Wireshark-dev: Re: [Wireshark-dev] How to print out string encoded data that contains nul chara
On Apr 9, 2014, at 2:06 PM, "John Dill" <John.Dill@xxxxxxxxxxxxxxxxx> wrote:
> I have several character data fields that happen to contain sections of non-ascii binary data including nul characters. I'd like to get a string display that shows all of the characters according to the length of the field, i.e.
>
> 20 20 20 20 20 20 01 00 01 00 48 31 20 20 20 20
>
> produces
>
> " \001\000\001\000H1 "
>
> In proto.c, I see that all of the format_text calls use strlen(bytes) as the length.
>
> case FT_STRING:
> case FT_STRINGZ:
> case FT_UINT_STRING:
> bytes = (guint8 *)fvalue_get(&fi->value);
> label_fill(label_str, hfinfo, format_text(bytes, strlen(bytes)));
>
> What is the recommended way of creating a text string that uses the octal encoding '\xxx' for non-ASCII data including nul characters that uses the 'length' field of 'proto_tree_add_item'?

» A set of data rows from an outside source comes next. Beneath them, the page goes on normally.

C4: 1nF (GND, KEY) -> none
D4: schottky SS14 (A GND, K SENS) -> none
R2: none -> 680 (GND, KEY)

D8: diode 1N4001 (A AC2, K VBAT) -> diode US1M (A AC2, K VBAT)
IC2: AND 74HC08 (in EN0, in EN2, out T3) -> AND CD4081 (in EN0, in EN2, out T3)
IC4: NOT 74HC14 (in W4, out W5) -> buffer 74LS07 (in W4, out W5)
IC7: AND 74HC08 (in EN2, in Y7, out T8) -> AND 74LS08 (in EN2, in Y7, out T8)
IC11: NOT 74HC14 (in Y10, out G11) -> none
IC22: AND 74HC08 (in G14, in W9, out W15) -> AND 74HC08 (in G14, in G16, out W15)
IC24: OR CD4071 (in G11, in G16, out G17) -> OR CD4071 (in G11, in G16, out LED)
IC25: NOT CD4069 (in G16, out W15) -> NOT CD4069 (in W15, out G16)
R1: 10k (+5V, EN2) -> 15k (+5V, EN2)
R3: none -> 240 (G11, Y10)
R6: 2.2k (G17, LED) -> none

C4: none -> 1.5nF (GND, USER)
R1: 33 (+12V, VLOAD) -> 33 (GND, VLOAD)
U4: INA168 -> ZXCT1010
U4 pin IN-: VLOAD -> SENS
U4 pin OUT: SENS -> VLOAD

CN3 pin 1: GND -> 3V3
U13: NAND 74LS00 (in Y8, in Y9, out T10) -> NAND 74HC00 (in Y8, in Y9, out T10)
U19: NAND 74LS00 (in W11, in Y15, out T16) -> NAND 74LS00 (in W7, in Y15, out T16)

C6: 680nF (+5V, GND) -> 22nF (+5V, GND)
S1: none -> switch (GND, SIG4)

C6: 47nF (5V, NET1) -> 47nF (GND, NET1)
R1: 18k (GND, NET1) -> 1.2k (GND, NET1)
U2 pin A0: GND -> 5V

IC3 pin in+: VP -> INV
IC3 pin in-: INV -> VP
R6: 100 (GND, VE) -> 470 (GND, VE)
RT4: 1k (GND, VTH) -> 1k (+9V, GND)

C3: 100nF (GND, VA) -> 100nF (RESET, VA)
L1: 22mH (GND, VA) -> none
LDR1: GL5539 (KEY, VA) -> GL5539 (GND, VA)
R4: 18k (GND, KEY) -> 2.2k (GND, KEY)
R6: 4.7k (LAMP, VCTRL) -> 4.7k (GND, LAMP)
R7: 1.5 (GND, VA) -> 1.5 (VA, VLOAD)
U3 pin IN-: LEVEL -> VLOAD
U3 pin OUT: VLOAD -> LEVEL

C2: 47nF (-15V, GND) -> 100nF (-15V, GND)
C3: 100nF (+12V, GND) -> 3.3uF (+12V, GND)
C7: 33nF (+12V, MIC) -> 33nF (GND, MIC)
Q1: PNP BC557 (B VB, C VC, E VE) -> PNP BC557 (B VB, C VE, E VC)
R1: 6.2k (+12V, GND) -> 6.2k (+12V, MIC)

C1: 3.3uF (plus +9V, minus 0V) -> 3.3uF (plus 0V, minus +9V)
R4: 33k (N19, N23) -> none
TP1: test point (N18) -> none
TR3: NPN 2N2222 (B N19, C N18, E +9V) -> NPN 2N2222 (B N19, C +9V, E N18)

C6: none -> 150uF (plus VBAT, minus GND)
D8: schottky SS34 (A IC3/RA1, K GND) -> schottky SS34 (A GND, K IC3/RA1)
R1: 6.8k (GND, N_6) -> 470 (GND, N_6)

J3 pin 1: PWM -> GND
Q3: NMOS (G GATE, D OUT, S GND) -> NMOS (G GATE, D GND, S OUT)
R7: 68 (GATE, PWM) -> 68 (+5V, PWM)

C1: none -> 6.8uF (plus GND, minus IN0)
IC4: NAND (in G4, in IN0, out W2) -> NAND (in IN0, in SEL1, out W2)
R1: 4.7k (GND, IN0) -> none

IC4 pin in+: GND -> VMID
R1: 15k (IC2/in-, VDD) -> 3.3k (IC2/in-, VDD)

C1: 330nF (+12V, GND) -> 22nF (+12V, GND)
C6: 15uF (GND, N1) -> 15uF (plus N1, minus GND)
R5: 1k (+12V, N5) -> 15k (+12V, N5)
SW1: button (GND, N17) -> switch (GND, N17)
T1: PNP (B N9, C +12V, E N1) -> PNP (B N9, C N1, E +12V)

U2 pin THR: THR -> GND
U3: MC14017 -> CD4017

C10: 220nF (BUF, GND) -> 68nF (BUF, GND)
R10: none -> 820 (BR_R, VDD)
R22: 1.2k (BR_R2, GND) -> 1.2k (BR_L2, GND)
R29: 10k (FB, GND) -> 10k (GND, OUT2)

The right short-term way would be to use proto_tree_add_string_format_value() to add the field, and format the string's value yourself, using format_text() with a byte count rather than strlen().
The right long-term way is to modify Wireshark so that this works. The way we handle strings should probably be changed so that we:
store the raw string octets as a counted array, along with the string encoding;
convert the octets from the encoding to UTF-8 *with invalid octets and sequences shown as escapes* when displaying the strings;
convert the octets from the encoding to UTF-8 with invalid octets and sequences shown as Unicode REPLACEMENT CHARACTERS when making the string available for processing by other software (e.g., "-T fields", etc.) (or somehow saying "this isn't a valid string in this encoding);
somehow arrange that strings with invalid octets or sequences are *always* unequal to any character string in packet-matching expressions (display/read filters, color "filters", etc.), and perhaps allow strings to be compared against octet sequences (e.g. "foobar.name = 20:20:20:20:20:20:01:00:01:00:48:31:20:20:20:20" matches the raw octets of the string), and use that with "Prepare As Filter" etc..
Alternatively, if they're *not* really character strings, display them as a set of subfields, with the text part shown as strings and the binary data shown as whatever it is, e.g.
Frobozz text 1: {blanks}
Frobozz count 1: 1
Frobozz count 2: 1
Frobozz text 2: H1{and more blanks}
or whatever it is.